E-health: bringing urban medicine to rural communities

What is e-health? 

E-health is the term used for interactive technology designed to improve healthcare at both a community and individual level. E-health facilitates the exchange of health data digitally through online health portals, instant messaging, and video calls. Doctors, nurses, specialists, and other medical professionals can now treat, diagnose, and meet with patients remotely thanks to the right technology.  

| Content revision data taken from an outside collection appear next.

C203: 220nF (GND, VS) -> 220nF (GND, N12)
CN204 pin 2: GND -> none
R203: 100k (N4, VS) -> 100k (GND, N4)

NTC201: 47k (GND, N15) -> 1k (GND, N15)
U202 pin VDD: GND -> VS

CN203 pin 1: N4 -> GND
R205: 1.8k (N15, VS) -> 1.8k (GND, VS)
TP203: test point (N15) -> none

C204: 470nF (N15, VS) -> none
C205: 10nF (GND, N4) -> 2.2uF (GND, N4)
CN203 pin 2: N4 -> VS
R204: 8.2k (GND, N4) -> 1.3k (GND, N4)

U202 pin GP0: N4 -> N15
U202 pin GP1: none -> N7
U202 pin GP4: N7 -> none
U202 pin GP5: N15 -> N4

The most common form of e-health is telemedicine. Telemedicine allows health care professionals and patients to consult with one another over video calls. Through telemedicine, patients save a trip to the doctors, wait times decrease, and physicians can examine many more patients. 

Why rural communities? 

In general, rural America has a lower income, poorer health, and a higher number of elderly who are uninsured. On top of that, rural communities often lack trained healthcare professionals and sufficient medical facilities. 90% of US physicians are located in urban areas, leaving only 10% of physicians for the rest of the country.

On the whole, rural communities have significantly less access to healthcare than urban communities. They have fewer specialists, medical centers, and hospitals. As a result, rural residents have a harder time receiving timely, safe, and effective health care.  

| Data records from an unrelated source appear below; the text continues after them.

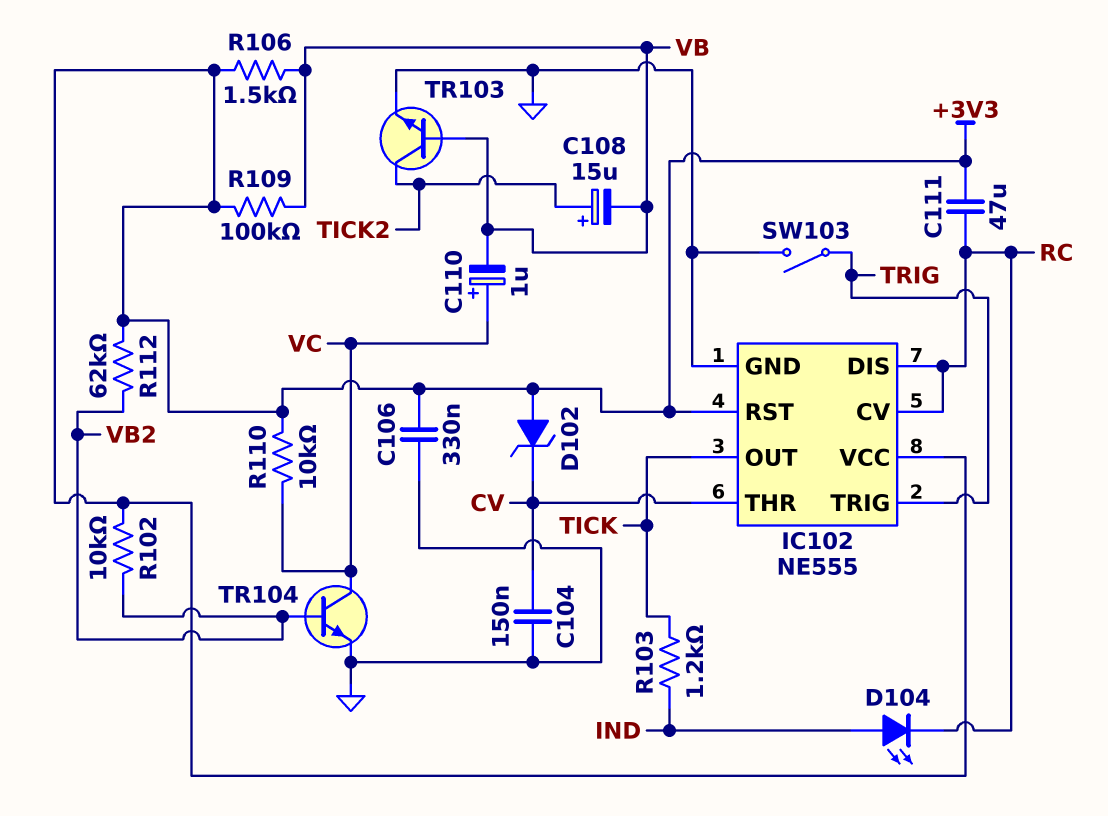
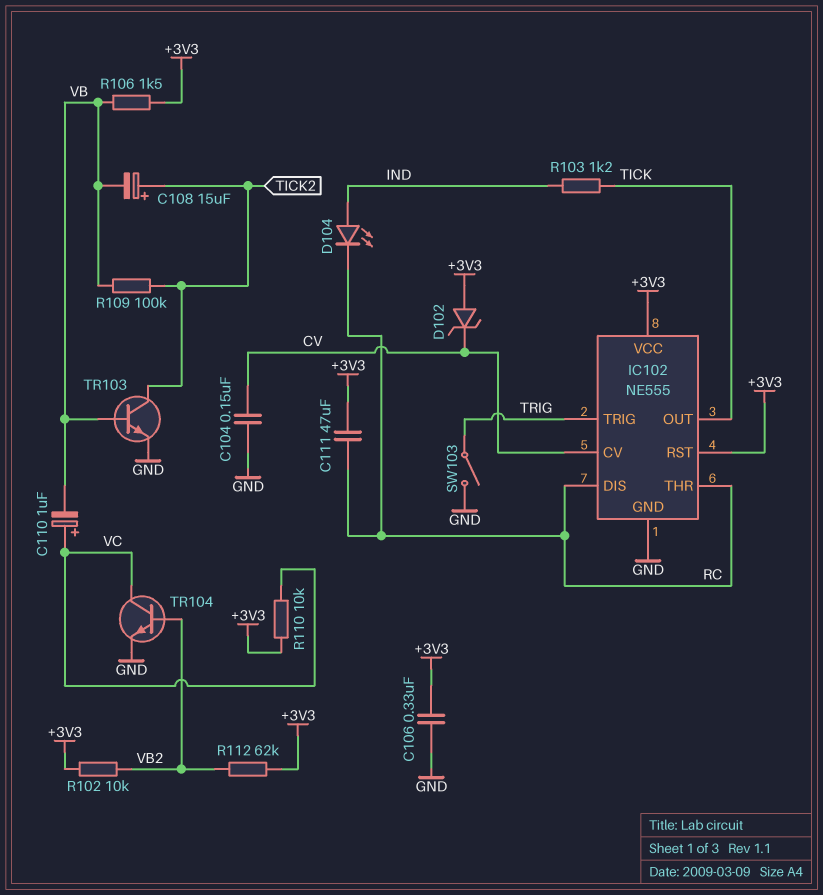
IC102 pin CV: RC -> CV
IC102 pin THR: CV -> RC
R109: 100k (+3V3, VB) -> 100k (TICK2, VB)

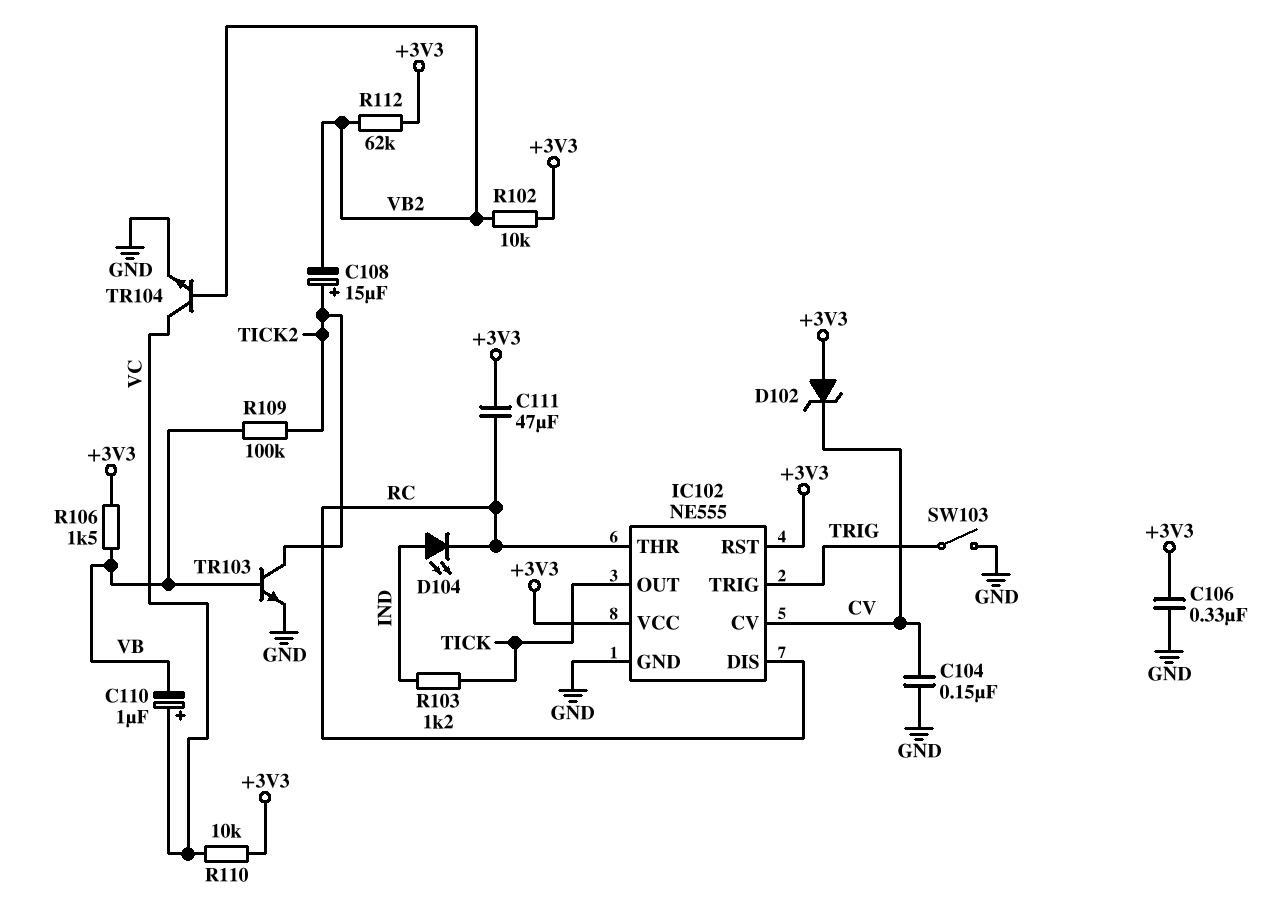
C108: 15uF (plus TICK2, minus VB) -> 15uF (plus TICK2, minus VB2)

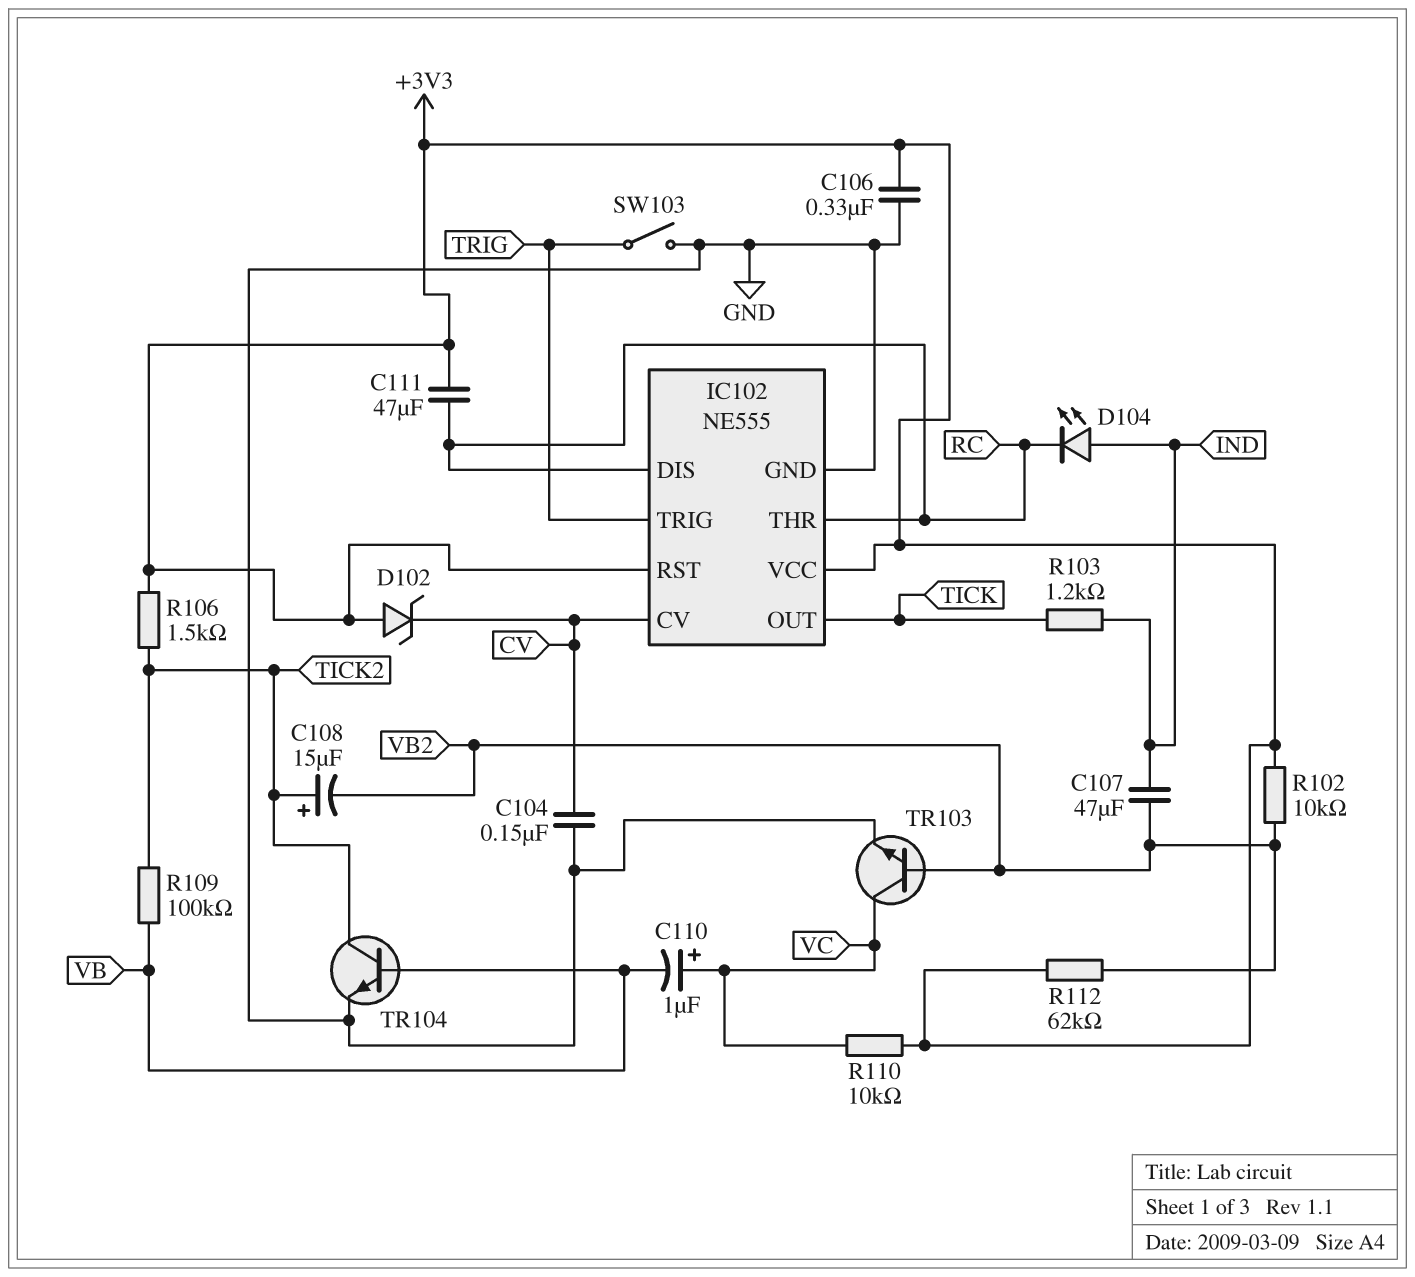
C107: none -> 47uF (IND, VB2)
R106: 1.5k (+3V3, VB) -> 1.5k (+3V3, TICK2)
TR103: NPN (B VB, C TICK2, E GND) -> NPN (B VB2, C VC, E GND)
TR104: NPN (B VB2, C VC, E GND) -> NPN (B VB, C TICK2, E GND)

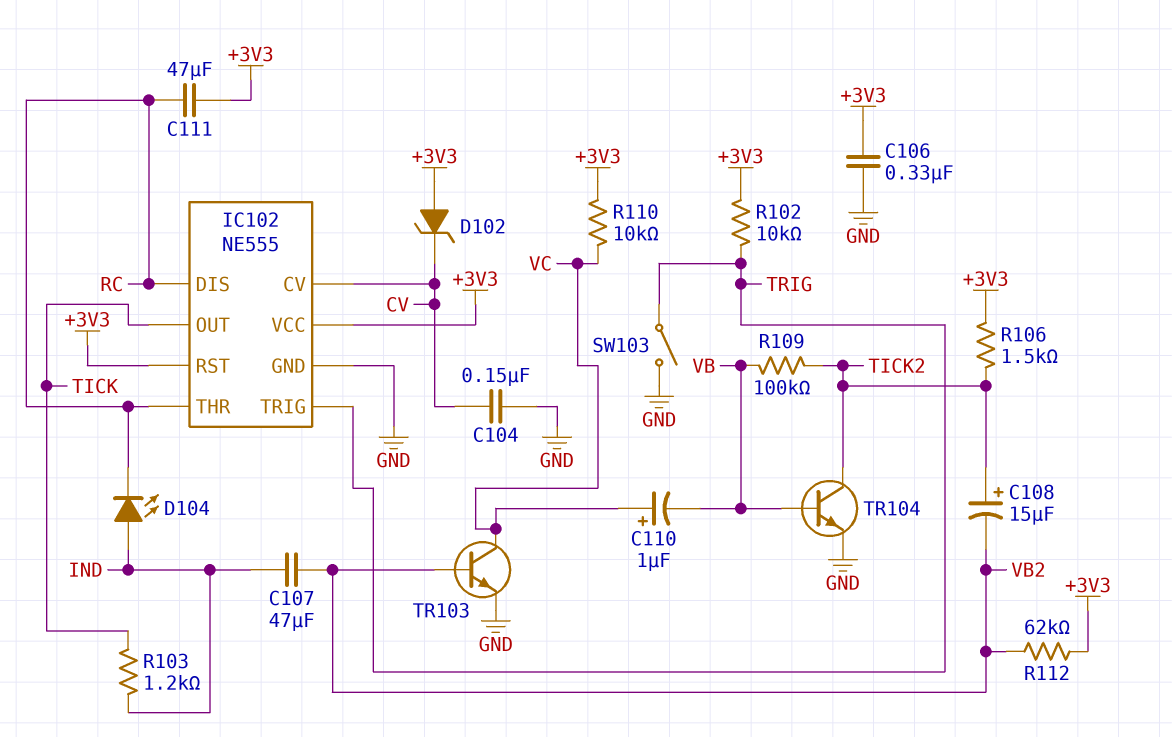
R102: 10k (+3V3, VB2) -> 10k (+3V3, TRIG)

What’s worse, almost 25% of rural hospitals are either closing or at risk of closure because they aren’t earning enough money to sustain themselves. For instance, 98 rural hospitals have closed since 2010. The result? Less access to specialists, longer wait times, and a rising mortality rate.  

How does e-health serve rural communities? 

E-health allows understaffed or underprivileged rural hospitals to access urban hospitals’ trained specialists and equipment for testing.

E-health also provides rural patients with more timely results. Instead of driving to the nearest hospital or waiting several days for an out-of-town expert, patients can immediately check their results online, talk through a diagnosis over chat, or email their healthcare providers with urgent questions. 

Rural communities are less likely to receive preventative treatment, get routine scans, exercise regularly, and have healthy lifestyle behaviors. Online health portals, SMS texting systems, and easier access to trained professionals help rural Americans keep up on their health. Plus, through e-health, rural residents can receive text reminders about annual screenings. 

A 2012 report by the Institute of Medicine for the National Academies discovered that e-health reduces healthcare expenses by cutting down on unnecessary ER visits and treating patients in more cost-effective ways.

How can rural communities access e-health? 

Satellite internet provides a way for any US state—even in the most remote places—to access e-health technologies since it transmits through satellites in space and is not limited by physical cell towers. As the primary internet provider in rural communities, satellite internet is the sole means in which rural communities access e-health.

Rural residents tend to have less access to an internet broadband connection. Without satellite internet, rural communities wouldn’t even have e-health. They couldn’t do things like correspond with health care professions or access their personal health information online. They’d be limited based on where they live — which is the main problem e-health addresses anyway.  

Through satellite internet, e-health users can access medical records, exchange text, audio, video chat with medical professionals, or email health care professionals no matter where they live.